Несколько дней он не решался приступить к работе, ждал особого знака, разрешения. Потом, обессиленный ожиданием, в несколько штрихов набросал контур детской фигуры, сидящей на троне. Он думал написать образ Спаса Эммануила, младенца на престоле Сил, но иное повеление было сильнее. Затаив дыхание, он прописывал цветовые пятна, пробеливал лик жидко разведенным мелом, выплавляя тонкие детские черты. Под его неумелой кистью рождались младенческая нежность и невинность и непреклонный огонь синих глаз. Вокруг царского трона белели снега, и единственный солнечный луч разрезал мрачную пелену облаков и золотистым потоком сходил на голову ребенка. Этот державный младенец был грядущий спаситель Руси, вымечтанный, вымоленный, вызванный молитвами поколений. С детских плеч на снег глубокими складками ниспадал алый плащ. В руках ребенок держал Книгу.
* * *
– Кобылка, ты? – Вадим с изумлением рассматривал давнего друга, запросто сидящего у его изголовья на вертящемся табурете.Тот в ответ сверкнул улыбкой. Опершись на край кровати, он прокричал на ухо Вадиму, плохо слышавшему, как после контузии:
– Куда же ты полез, Айвенго доморощенный? Ну, вставай, хватит нежиться, пойдем промнемся по садику.
Вадим с трудом вылез из продавленной постели, неуверенно шатнулся, едва успев опереться на худое, но крепко слитое плечо друга. Вдвоем они побрели по коридорчику в распахнутый яблоневый сад.
Было влажно после недавней грозы. Они медленно прошли оглушенный ливнем сад, за садом белела березовая роща. Валентин сел у корней березы, прижавшись спиной к дуплистому стволу. Вадим лег ничком, жадно втягивая дух просыхающей земли, ее живое тепло и сырую свежесть.
– …Еле-еле доперли тебя втроем. Спасибо, «Ролекс» не подвел, просигналил, а то бы тебя уже мокрицы дожевывали.
– «Ролекс»?
Валентин смущенно хмыкнул и прикусил длинную пушистую травинку. Прищурившись, он смотрел на закатное солнце, и Вадим впервые заметил длинные сухие морщинки на его висках.

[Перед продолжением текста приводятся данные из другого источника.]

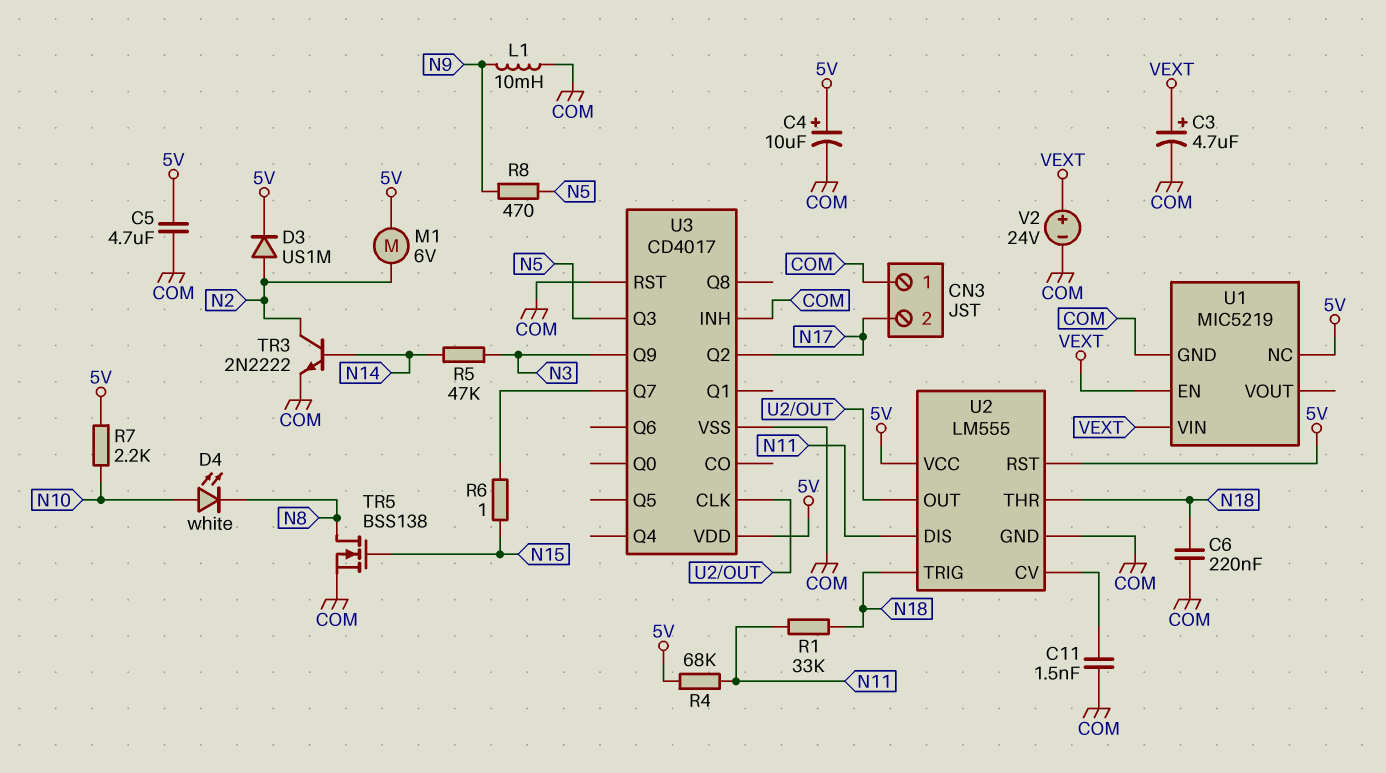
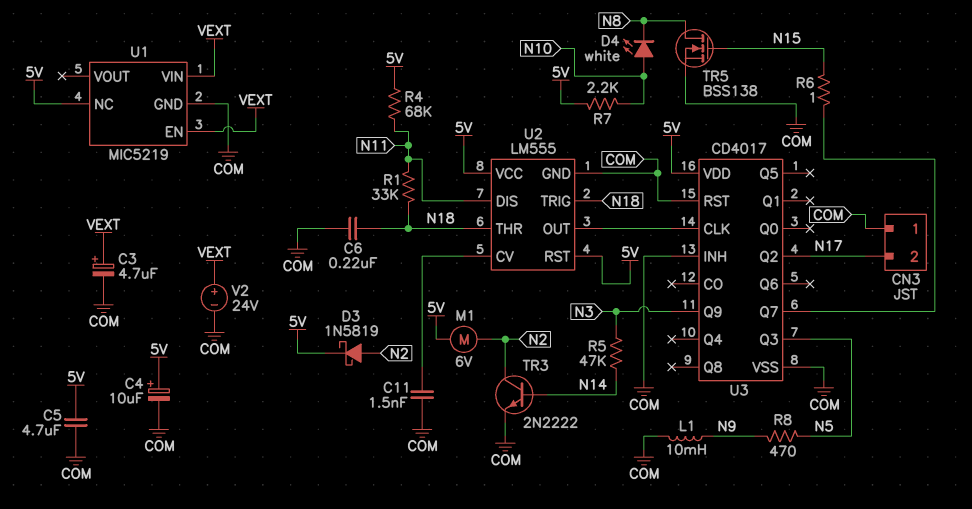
D3: diode US1M (A N2, K 5V) -> schottky 1N5819 (A N2, K 5V)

– Ну, прости, что не предупредил… Но ты, пожалуй, отказался бы от нашей надежной охраны. Никакого передатчика в часах нет, можешь не переживать за «тайну переписки». Твоя интимная жизнь сохранялась в секрете – это гарантировано. На пульт выводится только частота и наполнение пульса, давление и прочая ерунда, ну и радиомаяк, чтобы можно было отыскать «абонента» на земле или даже под землей, как в твоем случае.

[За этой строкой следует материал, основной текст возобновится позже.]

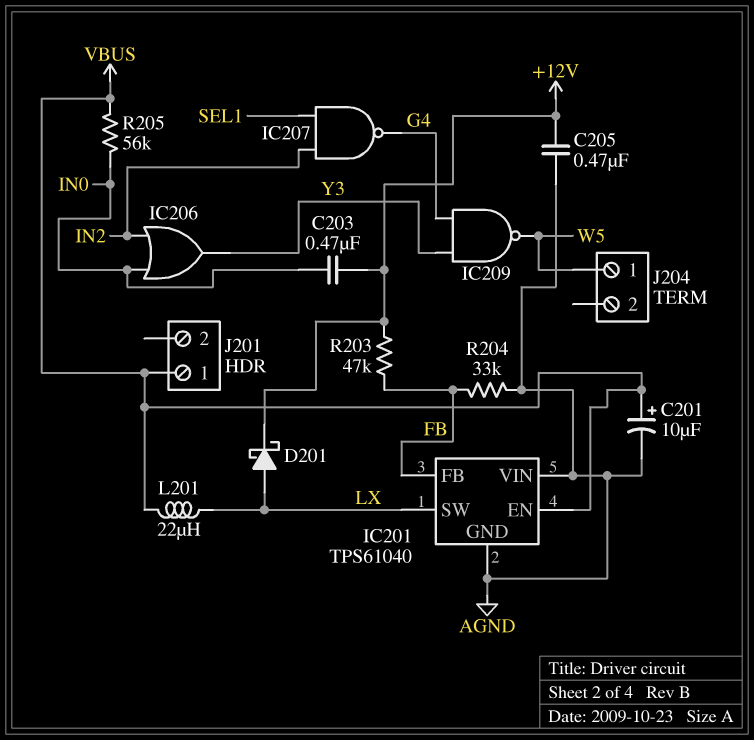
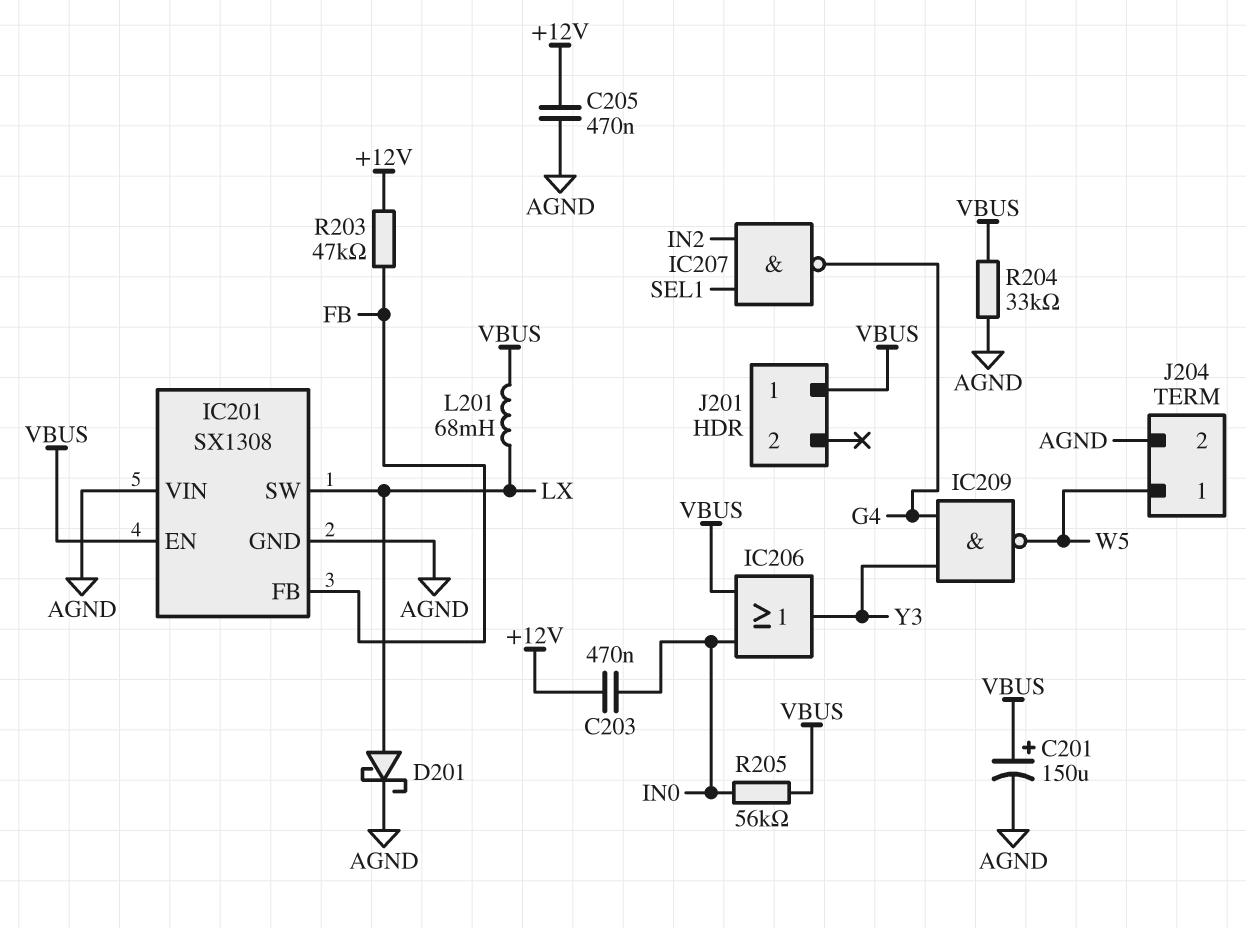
C201: 10uF (plus VBUS, minus AGND) -> 150uF (plus VBUS, minus AGND)
D201: schottky (A LX, K +12V) -> schottky (A LX, K AGND)
IC201: TPS61040 -> SX1308
IC206: OR (in IN0, in IN2, out Y3) -> OR (in IN0, in VBUS, out Y3)
J204 pin 2: none -> AGND
L201: 22uH (LX, VBUS) -> 68mH (LX, VBUS)
R204: 33k (AGND, FB) -> 33k (AGND, VBUS)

Вадим торопливо сорвал с руки часы и наотмашь зашвырнул в крапиву.
– Н у, не злись, я же берег тебя. Главное, что ты ничего им не сказал…

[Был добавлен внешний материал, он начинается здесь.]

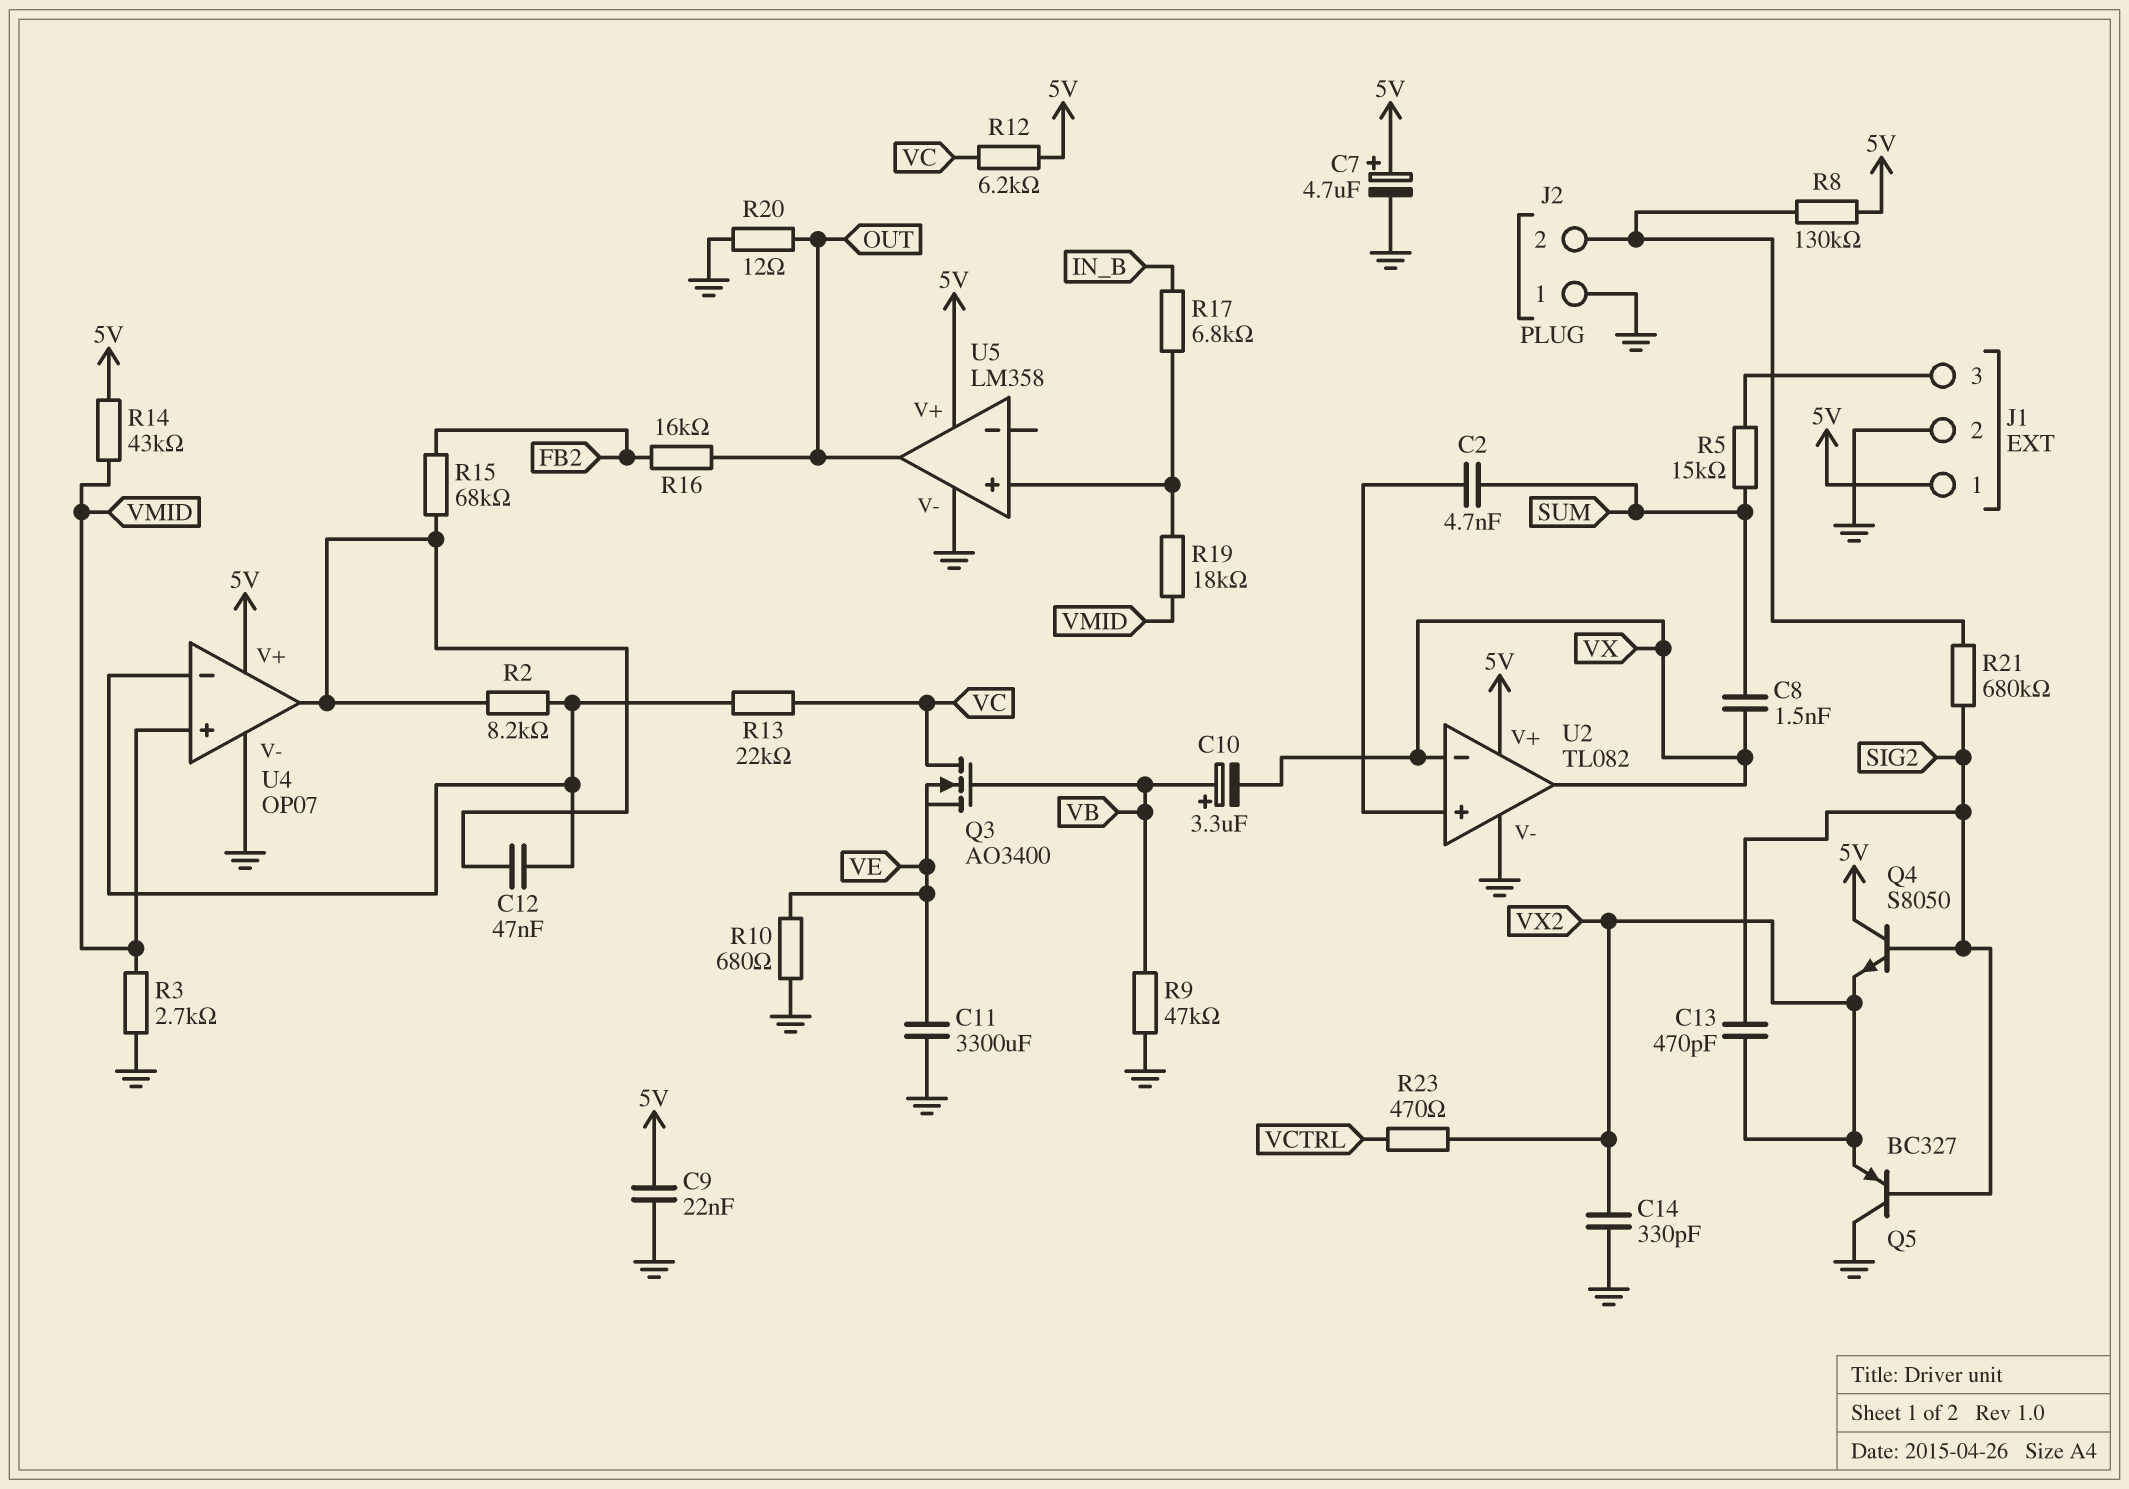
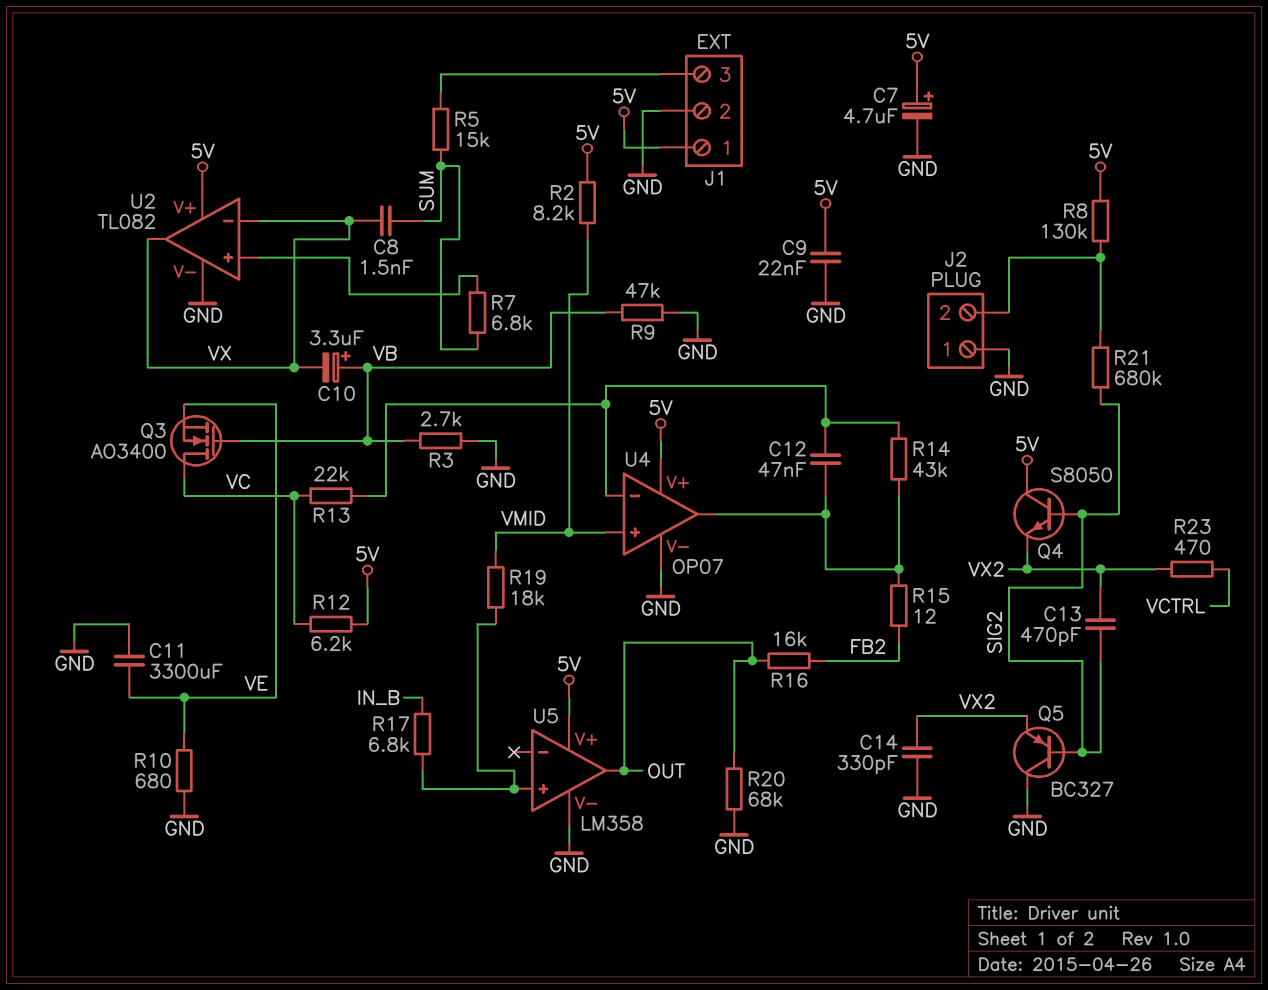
C2: 4.7nF (SUM, U2/in+) -> none
R2: 8.2k (U4/in-, U4/out) -> 8.2k (5V, VMID)
R3: 2.7k (GND, VMID) -> 2.7k (GND, VB)
R7: none -> 6.8k (SUM, U2/in+)
R14: 43k (5V, VMID) -> 43k (U4/in-, U4/out)
R15: 68k (FB2, U4/out) -> 12 (FB2, U4/out)
R20: 12 (GND, OUT) -> 68k (GND, OUT)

– Тогда я еще не знал, что такое «коридор», который они так яростно ищут. А то бы они вытрясли из моей головы все! Понимаешь? Все!!! В несознанку с ними играть наивно! И ты, сука, все знал!
Минут через пять Вадим совладал с собой, но голос остался прогорклый, сорванный короткой истерикой:
– Зачем им нужен «коридор»?
– Не «коридор», а нечто в конце его, так сказать, мистический свет в конце туннеля… Возможно, это некая реликвия.
– Камень с Ориона?
Валентин с удивлением посмотрел на друга и даже хмыкнул от неожиданности. Он не привык к несанкционированной проницательности своих «абонентов».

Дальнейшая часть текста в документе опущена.